It’s 29 years since Martin Simpson last played in the isles, and for those who saw him at Mareel last night, it was more than worth the wait.
Conjuring the kind of inexplicable magic, which engages and audience and only comes with music of the heart, Simpson is an enchanting performer, not only for his guitar playing, but his storytelling and musical interpretations.
Simpson opened with the dark and brooding In the Pines – a story of death, humming bullets and train tracks, with famous blues musician Lead Belly responsible for one of its many incarnations.
Slide dancing on the fretboard, Simpson painted the pictures of the sinister, deep, dark woods, transporting the audience across the pond with the chilling tale.
Simpson spoke of living in the US, the Mississippi Delta, Howlin’ Wolf, Muddy Waters and the interesting characters of New Orleans.
His love of blues music, oozes from his playing, and it was clear that his was a man who really understands the blues and its musicians.
His self-penned Delta Dreams tells the story of driving from New Orleans in a 55 Bel Air , with descriptions of a bench seat, car radio, and “Bird Breath”.
The 1985 Shetland Folk Festival was the last time Simpson made the trip to Shetland, and he joked that he was trying “desperately to remember” what he said that meant it took 29 years to bring him back.
Simpson mixed folk ballads, with blues numbers and impressive fingerpicking. His performance of Heartbreak Hotel, Bert Jansch’s favourite song, really made the guitar sing – with plenty of gusto and grit as metal slide hit the strings.
At times his playing was charmingly organic, melting into numbers from free-flowing guitar intros.
When a Night Won His Spurs was such a piece.
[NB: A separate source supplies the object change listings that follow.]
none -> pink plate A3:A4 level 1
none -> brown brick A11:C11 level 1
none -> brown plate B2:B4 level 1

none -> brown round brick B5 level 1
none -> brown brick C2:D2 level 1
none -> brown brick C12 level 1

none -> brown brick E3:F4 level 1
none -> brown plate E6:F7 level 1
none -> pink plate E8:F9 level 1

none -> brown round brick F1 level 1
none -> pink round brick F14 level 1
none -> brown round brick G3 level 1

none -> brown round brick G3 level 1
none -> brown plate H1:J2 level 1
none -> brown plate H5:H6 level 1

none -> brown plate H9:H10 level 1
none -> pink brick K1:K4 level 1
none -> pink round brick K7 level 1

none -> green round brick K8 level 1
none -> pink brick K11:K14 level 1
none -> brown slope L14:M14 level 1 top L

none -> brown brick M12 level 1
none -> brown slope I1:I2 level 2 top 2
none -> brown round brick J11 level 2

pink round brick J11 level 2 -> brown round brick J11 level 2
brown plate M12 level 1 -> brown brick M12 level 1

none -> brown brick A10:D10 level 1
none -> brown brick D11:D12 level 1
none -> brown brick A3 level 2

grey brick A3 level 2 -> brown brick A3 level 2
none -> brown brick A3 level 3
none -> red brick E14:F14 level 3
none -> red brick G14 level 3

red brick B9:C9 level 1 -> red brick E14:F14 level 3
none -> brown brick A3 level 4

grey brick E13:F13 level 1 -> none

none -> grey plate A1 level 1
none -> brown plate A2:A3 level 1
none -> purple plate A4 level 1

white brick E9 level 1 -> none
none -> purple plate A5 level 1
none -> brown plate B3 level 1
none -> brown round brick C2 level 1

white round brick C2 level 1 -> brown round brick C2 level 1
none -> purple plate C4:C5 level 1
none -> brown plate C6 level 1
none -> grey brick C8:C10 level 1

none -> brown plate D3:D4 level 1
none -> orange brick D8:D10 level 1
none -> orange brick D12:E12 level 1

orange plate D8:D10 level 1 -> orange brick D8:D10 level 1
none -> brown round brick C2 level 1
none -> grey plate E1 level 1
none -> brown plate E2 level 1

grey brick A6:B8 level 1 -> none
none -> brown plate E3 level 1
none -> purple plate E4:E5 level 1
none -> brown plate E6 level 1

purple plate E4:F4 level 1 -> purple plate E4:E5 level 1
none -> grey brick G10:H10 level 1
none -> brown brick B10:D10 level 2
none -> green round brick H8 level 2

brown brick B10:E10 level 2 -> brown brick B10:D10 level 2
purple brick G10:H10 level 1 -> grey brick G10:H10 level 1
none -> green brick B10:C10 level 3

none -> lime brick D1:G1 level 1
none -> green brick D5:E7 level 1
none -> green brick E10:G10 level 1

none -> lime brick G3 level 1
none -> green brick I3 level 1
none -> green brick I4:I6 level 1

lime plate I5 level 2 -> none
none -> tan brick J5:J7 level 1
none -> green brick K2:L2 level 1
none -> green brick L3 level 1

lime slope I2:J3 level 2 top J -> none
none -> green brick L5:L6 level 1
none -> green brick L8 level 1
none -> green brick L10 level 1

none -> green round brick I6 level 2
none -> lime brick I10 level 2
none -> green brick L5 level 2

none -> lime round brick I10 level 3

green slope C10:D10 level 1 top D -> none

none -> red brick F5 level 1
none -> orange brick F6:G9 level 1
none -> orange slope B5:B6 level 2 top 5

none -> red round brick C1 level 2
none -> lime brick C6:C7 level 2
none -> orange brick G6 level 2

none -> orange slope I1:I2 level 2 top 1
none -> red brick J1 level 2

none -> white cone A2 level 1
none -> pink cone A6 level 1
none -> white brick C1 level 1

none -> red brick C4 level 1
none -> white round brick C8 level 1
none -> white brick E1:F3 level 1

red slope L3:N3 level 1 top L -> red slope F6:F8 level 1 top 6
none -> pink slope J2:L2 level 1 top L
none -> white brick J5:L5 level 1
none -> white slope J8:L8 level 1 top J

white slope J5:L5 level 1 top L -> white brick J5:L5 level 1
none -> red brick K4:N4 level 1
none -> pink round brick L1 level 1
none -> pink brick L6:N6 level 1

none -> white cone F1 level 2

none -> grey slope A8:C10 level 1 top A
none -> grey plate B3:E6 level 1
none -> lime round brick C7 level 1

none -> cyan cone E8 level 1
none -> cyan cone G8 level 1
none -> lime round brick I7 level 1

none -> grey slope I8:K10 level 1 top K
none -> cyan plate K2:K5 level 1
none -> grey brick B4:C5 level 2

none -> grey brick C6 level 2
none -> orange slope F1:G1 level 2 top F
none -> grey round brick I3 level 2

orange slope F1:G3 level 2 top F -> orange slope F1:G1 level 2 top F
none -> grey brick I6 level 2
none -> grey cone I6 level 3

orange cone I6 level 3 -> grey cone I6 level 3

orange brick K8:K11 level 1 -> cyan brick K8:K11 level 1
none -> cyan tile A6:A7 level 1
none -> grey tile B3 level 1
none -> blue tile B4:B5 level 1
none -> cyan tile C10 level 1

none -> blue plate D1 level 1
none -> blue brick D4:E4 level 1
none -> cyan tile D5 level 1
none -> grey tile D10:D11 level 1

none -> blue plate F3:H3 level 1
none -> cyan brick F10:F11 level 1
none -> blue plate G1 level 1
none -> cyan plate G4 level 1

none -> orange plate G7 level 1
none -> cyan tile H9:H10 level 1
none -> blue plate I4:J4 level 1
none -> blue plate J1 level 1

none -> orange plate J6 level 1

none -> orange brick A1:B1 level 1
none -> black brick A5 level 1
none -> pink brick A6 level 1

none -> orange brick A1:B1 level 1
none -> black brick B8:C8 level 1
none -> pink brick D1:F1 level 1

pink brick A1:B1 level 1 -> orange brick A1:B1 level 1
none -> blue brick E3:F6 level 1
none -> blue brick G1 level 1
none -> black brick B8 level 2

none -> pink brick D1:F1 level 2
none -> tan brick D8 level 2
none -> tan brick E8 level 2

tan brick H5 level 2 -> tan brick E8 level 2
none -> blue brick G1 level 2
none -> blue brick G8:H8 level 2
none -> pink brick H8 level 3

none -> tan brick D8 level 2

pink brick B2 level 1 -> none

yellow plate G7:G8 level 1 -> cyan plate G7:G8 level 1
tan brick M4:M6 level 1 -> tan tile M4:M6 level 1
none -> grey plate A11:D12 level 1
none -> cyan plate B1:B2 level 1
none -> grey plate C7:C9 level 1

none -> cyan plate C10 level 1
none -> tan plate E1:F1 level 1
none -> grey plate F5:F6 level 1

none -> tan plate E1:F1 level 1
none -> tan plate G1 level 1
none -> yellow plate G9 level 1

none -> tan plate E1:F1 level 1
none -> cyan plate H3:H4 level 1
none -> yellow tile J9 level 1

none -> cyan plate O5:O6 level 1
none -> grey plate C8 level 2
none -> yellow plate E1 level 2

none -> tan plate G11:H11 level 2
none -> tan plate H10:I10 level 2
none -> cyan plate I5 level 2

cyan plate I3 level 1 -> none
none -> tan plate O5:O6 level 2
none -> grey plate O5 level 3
Having last heard the words in school assemblies, I found myself mouthing the lines as the instrumental morphed into the familiar melody.
Simpson’s Jackie and Murphy was nothing short of beautiful, telling the extraordinary tale of a man from Tyneside who ended up in the Dardanelles on the first day of the Gallipoli landings and saved hundreds of men with the help of a donkey.
Equally as impressive was Never Any Good, written about Simpson’s Dad with the words “you were never any good with money, you couldn’t even hold a job”.
Arthur Nicholson provided support on the night, and as always, gave a polished performance – vocally and in the quality of his guitar playing.
Nicholson played a number of tracks from his debut album Sticks and Stones, which were warmly received by the audience.
Having listened to the record since Christmas, it was great to hear him play his version of God Only Knows, which Nicholson strongly delivered – complete with a full and varied guitar accompaniment.
Simpson was also impressed with Nicholson’s musicianship.
“That was good wasn’t it,” said Simpson after Nicholson left the stage.
Simpson said he hoped it wouldn’t be another 29 years before he travels back to Shetland to perform.
I and many others definitely hope to see him again soon.